По приезде в Москву Батюшков переживает две коллизии: во-первых, он довольно быстро входит в круг московских литераторов и ощущает в нем свою чужеродность. «Я познакомился здесь со всем Парнасом, кроме Карамзина, который болен отчаянно. Этаких рож и не видывал», — признается Батюшков сестре[139]. Во-вторых, поэт с тревогой и надеждой продолжает наблюдать за судьбой своей сатиры «Видение на берегах Леты», которая в это время совершает свой триумфальный путь. Почувствовав, что сатира его снискала в Петербурге известность, Батюшков инструктирует Гнедича относительно «Видения»: «…Читай и распусти, если оно и впрямь хорошо. Я не боюсь тебя об этом просить, ибо оно тебе нравится»[140]. Впрочем, первая и вторая коллизии были тесно между собой связаны. Прежде всего тем, что батюшковская сатира в Москве опередила своего автора и свое представление о нем как о поэте московский парнас формировал не без ее участия. Кроме того, в сатире были затронуты некоторые московские литераторы. И конечно же с ними Батюшкова сразу столкнула судьба: «…Мне стыдно перед Глинкой, который обласкал меня, как брата, как родного, а я…» («Я Русский и поэт. / Бегом бегу, лечу за славой, / Мне враг чужой рассудок здравый. / Для Русских прав мой толк кривой, / И в том клянусь моей сумой».) «Мерзляков — и это тебя приведет в удивление — обошелся как человек истинно с дарованием. <…> Он меня видит — и ни слова, видит — и приглашает к себе на обед. Тон его нимало не переменился (заметь это), я молчал… молчал и молчу до сих пор…» («Я тот, венками роз увитый / Поэт-философ-педагог, / Который задушил Вергилья, / Алкею укоротил крылья…») Собратья по перу, карамзинисты, восприняли Батюшкова как своего единомышленника, как борца на литературном поле вкуса. Неслучайно менее чем через месяц после личного знакомства Жуковский предложил ему писать поэму «Распря нового языка со старым».

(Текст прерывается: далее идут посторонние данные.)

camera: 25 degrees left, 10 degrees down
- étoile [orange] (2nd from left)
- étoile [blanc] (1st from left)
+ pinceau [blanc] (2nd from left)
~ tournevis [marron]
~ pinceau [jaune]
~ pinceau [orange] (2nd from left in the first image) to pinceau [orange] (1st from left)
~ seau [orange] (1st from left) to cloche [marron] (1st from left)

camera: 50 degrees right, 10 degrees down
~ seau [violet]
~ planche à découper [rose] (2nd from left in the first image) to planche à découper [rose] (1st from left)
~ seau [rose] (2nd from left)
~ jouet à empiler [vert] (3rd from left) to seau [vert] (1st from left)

Однако несмотря на теплый и дружественный прием, Москва поначалу не обрадовала Батюшкова ни укладом повседневной жизни, ни праздниками, ни литературными новостями. «Ты спросишь меня: весело ли мне? — Нет, уверяю тебя»[141]; «…Если б не дружба истинно снисходительная Катерины Федоровны, которой я день ото дня более обязан всем, всем на свете, то я давно бы уехал… в леса Пошехонские опять жить с волками и с китайскими тенями воображения довольно мрачного, — китайскими тенями, которые, верно, забавнее, и самых лучших московских маскерадов»[142]; «Сегодня ужасный маскерад у г. Грибоедова, вся Москва будет, а у меня билет покойно пролежит на столике, ибо я не поеду… <…> Москва есть море для меня; ни одного дома, кроме своего, ни одного угла, где бы я мог отвести душу душой»[143]; «Впрочем, скажу тебе, что Москва жалка: ни вкуса, ни ума, ниже совести! Пишут да печатают»[144]. Бесприютность московской жизни скрашивало в первое время разве что общение с Петиным, с которым Батюшков не виделся со времен последней войны. Так что жалобы на отсутствие в огромной Москве места, где можно «отвести душу», были все-таки чрезмерными.

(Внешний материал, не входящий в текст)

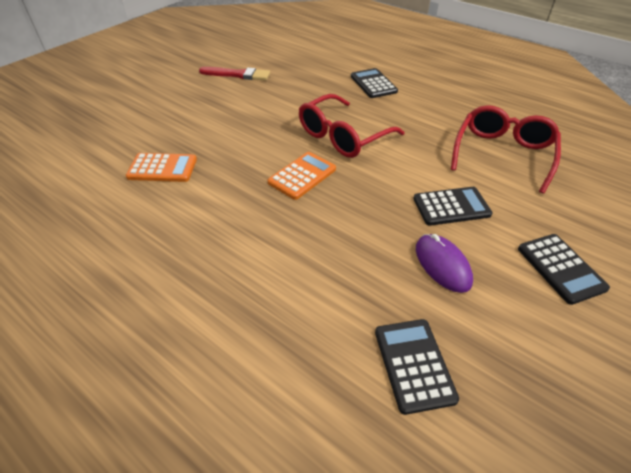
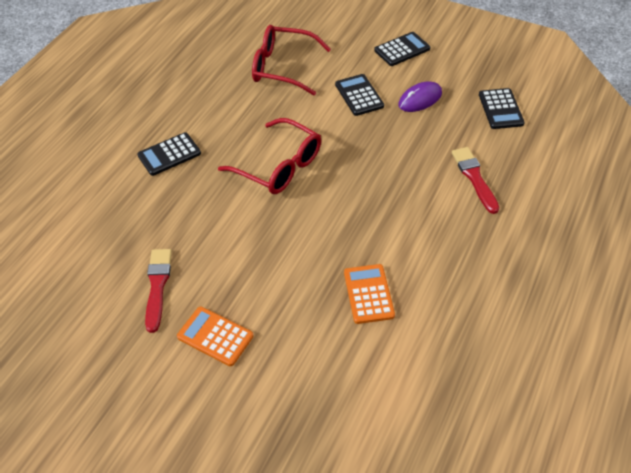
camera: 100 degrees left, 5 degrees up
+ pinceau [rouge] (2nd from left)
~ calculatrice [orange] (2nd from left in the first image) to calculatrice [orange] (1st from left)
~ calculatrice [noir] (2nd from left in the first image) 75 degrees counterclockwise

Возможно, Батюшкову было трудно освоиться в старой столице, потому что он с юности был вписан в петербургский контекст, и московская свобода, которая для жителя Северной столицы часто представлялась безалаберностью, была ему чужда. А может быть, давали себя знать только что пережитый творческий кризис и болезненное состояние нерешительности и страха перед будущим, которые охватывали Батюшкова всякий раз перед новыми поворотами судьбы. Апогей этого ощущения пришелся на Великий пост.